Tener conocimiento público de lo que sabe Belisario Betancur sobre el Palacio de Justicia era fundamental; es necesario aclarar pasajes tan oscuros y extraños como ese de que durante la retoma del Palacio de Justicia sí se logró sacar con vida al hermano de Belisario Betancur, que formaba parte del Consejo de Estado, y a la esposa de Jaime Castro, en ese entonces ministro de Gobierno, cuando fue poco o nada lo que se hizo para sacar con vida al resto de los rehenes o por preservar la vida de unos guerrilleros. Es molesta la insistencia de Betancur de su apertura al diálogo durante la toma y contrasta con los hechos de la mañana del 7 de noviembre, cuando el ejército, que conocía la ubicación exacta de un reducto de rehenes y de guerrilleros por medio de un mensajero que salió buscando una salida negociada, lo primero que hizo fue atacar brutalmente la zona donde estaban los sobrevivientes para dar por terminada la retoma del Palacio de Justicia y luego borrar toda evidencia lavando de piso a techo con mangueras y baldados de agua el aun humeante Palacio de Justicia.
De acuerdo a su declaración televisada de 1985 Belisario Betancur, al tener “el control absoluto de la situación”, era responsable, y la vergüenza de su cobardía se extiende a una de las muertes más trágicas, la del magistrado Uran, que salió con vida del Palacio de Justicia, como quedó registrado en un video, para aparecer días más tarde en el inventario de cadáveres incinerados dentro del palacio. El cadáver apareció con un inexplicable tiro de gracia en el cráneo y su billetera fue encontrada más de 20 años luego, y gracias a una orden judicial, en las instalaciones de inteligencia del Estado donde se practicaron actos de brutalidad policiaca que se han obviado y ocultado de manera sistemática. Un crimen (casí) perfecto que operó con el mismo modus operandi de la práctica militar reciente conocida bajo el nombre de “falsos positivos”.
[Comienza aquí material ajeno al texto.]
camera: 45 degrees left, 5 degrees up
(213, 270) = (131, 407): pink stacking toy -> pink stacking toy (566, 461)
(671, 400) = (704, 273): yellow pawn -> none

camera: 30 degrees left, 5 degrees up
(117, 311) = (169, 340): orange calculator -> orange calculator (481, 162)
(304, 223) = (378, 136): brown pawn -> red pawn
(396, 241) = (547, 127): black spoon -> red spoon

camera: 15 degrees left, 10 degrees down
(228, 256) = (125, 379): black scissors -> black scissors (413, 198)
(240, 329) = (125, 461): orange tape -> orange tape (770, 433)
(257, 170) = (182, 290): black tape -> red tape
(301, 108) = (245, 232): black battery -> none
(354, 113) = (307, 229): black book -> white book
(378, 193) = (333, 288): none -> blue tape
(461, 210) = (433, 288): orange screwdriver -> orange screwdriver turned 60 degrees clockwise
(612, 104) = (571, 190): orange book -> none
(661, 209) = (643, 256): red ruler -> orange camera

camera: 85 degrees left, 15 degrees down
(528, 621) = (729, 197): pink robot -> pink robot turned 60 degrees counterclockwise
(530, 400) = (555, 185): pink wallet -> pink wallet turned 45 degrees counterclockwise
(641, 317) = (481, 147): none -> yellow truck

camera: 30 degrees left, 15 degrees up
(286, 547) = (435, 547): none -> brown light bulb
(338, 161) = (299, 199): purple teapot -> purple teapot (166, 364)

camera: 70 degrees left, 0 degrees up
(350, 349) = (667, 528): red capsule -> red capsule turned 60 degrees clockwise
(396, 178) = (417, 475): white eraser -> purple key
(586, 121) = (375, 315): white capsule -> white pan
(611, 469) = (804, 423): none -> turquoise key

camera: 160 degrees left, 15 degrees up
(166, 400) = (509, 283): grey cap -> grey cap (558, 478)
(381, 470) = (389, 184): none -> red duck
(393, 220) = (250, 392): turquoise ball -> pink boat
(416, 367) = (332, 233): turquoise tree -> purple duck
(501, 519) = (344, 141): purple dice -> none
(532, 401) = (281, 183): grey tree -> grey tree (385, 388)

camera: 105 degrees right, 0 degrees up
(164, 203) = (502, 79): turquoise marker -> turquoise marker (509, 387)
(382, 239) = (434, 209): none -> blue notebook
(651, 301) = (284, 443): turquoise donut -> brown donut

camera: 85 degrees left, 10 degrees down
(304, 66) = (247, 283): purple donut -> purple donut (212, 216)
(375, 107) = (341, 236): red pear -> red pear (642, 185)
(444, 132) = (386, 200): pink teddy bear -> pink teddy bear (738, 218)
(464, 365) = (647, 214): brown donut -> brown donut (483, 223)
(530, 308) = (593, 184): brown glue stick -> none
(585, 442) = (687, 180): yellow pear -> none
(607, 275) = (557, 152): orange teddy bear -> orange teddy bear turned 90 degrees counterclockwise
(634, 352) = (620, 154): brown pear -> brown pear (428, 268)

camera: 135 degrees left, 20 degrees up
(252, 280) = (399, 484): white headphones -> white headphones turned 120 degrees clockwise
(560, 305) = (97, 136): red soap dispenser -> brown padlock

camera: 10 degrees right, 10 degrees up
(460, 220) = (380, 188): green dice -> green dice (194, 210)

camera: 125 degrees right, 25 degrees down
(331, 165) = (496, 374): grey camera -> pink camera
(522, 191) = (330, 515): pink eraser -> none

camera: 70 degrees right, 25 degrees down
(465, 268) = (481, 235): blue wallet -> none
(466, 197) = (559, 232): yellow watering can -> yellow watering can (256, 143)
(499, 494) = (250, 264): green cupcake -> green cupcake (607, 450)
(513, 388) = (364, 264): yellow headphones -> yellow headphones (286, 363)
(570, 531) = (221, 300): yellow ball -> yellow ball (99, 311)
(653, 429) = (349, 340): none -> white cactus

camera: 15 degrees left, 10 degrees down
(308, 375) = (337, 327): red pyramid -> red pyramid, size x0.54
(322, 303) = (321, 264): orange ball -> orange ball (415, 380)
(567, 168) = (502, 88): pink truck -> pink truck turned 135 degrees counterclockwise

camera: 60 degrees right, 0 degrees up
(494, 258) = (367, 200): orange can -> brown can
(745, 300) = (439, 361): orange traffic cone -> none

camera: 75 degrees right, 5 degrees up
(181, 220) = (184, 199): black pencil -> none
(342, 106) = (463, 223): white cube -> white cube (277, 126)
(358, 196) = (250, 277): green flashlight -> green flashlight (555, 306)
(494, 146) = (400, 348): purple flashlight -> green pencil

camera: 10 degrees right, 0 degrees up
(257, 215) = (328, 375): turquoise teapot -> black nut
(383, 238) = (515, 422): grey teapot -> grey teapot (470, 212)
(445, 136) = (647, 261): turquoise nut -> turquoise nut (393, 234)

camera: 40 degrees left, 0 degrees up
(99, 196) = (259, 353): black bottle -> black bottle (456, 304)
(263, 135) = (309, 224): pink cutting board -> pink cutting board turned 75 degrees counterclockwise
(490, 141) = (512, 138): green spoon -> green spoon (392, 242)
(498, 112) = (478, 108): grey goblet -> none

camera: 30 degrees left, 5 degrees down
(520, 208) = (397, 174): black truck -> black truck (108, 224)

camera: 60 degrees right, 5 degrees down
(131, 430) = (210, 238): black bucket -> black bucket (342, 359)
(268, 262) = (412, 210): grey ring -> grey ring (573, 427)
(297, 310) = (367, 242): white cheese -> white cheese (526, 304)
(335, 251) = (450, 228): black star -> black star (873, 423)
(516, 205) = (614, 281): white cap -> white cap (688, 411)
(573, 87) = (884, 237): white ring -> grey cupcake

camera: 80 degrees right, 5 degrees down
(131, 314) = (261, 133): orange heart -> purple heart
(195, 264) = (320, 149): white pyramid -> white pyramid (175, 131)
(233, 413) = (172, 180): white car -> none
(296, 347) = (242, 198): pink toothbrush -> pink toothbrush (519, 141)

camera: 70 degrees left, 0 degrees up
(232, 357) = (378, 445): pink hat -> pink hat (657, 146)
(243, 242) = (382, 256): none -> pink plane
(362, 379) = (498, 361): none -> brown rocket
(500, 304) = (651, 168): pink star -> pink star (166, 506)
El hecho de que Belisario Betancur en vida reconoció saber sobre los desaparecidos debería haber bastado para comprometerlo con el caso judicial del Palacio de Justicia, al menos es por la desaparición de dos guerrilleros, un crimen inexpugnable, que la condena a 30 años del coronel Plazas Vega fue ratificada en su momento (¿Betancur nunca le preguntó a los militares por la suerte de los tres guerrilleros que menciona? Y, si lo hizo, ¿por qué no contradijo a los militares cuando estos durante años han afirmado que no hubo torturas ni desapariciones?). En contraste con Betancur, el protagonismo judicial que tuvo Plazas Vega por sus acciones en el caso del Palacio de Justicia fue directamente proporcional al estrellato mediático que obtuvo en 1985 durante la retoma militar y que se debe a la “palomita” que se dio con la célebre frase con que intentó maquillar ante la Historia la desmedida acción militar: “defendiendo la democracia, maestro”.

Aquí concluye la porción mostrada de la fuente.